Cloudflare — the largest network (~330 PoPs), a free tier, and aggressive DDoS protection. Dominates among websites.

AWS CloudFront — deep integration with the Amazon ecosystem. The go-to choice for teams already on AWS.

Akamai — one of the oldest players (since 1998), enterprise-grade, complex pricing.

Fastly — popular among developers for its flexibility and edge computing capabilities. Used by GitHub, Spotify, and the NY Times.

Bunny CDN — an affordable and straightforward option, popular among smaller projects.

Metrics: How to Measure CDN Effectiveness

  • Cache Hit Ratio — the percentage of requests served from cache. A good target: 85–95%+.
  • TTFB (Time to First Byte) — time until the first byte of the response. A CDN can reduce this from 300 ms down to 20–30 ms.
  • Origin offload — the share of traffic that never reaches the origin server. The higher, the cheaper and more stable.
  • P95/P99 latency — tail latencies matter more than averages: they determine the experience of your slowest users.

Limitations and Caveats

A CDN is not a silver bullet. Here’s where it won’t help — or might even cause problems:

Dynamic content is hard to cache. Personal feeds, shopping carts, and user dashboards — all of this still hits the origin.

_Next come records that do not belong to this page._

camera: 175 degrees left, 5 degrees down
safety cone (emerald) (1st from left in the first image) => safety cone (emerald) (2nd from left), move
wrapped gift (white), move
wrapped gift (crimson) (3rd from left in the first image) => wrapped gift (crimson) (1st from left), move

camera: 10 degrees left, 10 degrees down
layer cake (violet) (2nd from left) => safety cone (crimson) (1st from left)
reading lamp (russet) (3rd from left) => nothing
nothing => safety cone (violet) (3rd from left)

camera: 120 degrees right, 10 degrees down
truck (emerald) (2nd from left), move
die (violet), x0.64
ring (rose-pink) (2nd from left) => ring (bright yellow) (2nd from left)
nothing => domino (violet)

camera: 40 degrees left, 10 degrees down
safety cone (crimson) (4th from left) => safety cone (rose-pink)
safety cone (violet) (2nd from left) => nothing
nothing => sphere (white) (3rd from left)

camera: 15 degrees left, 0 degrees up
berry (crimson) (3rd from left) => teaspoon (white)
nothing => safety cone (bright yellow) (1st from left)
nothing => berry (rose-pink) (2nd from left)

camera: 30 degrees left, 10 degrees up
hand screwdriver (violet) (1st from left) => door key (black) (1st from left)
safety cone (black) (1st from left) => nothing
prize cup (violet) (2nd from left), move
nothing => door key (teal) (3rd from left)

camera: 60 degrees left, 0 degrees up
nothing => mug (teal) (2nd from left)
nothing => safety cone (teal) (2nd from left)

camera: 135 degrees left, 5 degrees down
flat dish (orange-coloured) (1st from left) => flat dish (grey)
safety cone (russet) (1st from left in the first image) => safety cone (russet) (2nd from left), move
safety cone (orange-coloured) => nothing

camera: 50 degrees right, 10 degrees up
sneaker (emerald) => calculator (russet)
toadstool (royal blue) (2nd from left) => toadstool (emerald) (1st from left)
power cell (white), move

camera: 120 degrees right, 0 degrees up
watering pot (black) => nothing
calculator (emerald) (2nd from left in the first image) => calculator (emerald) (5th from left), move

Cache poisoning — an attack where a malicious actor tricks the CDN into caching harmful content, which it then serves to all users. Requires correct response header configuration.

Regulatory compliance — certain categories of data (medical, financial) cannot be stored on servers in particular countries. CDNs must be configured with geographic restrictions in mind.

Vendor lock-in — provider-specific features (edge workers, caching rules) are often incompatible across vendors.

Conclusion

The CDN has evolved from a simple cache server into a full-fledged infrastructure platform. Today, it is responsible for load speed, security, availability, and even business logic for billions of web requests every day.

For most projects, adding a CDN is one of the easiest and most impactful performance improvements available: minimal effort, maximum result. And for large platforms like Netflix or YouTube, running without dedicated or leased CDN infrastructure simply isn’t an option.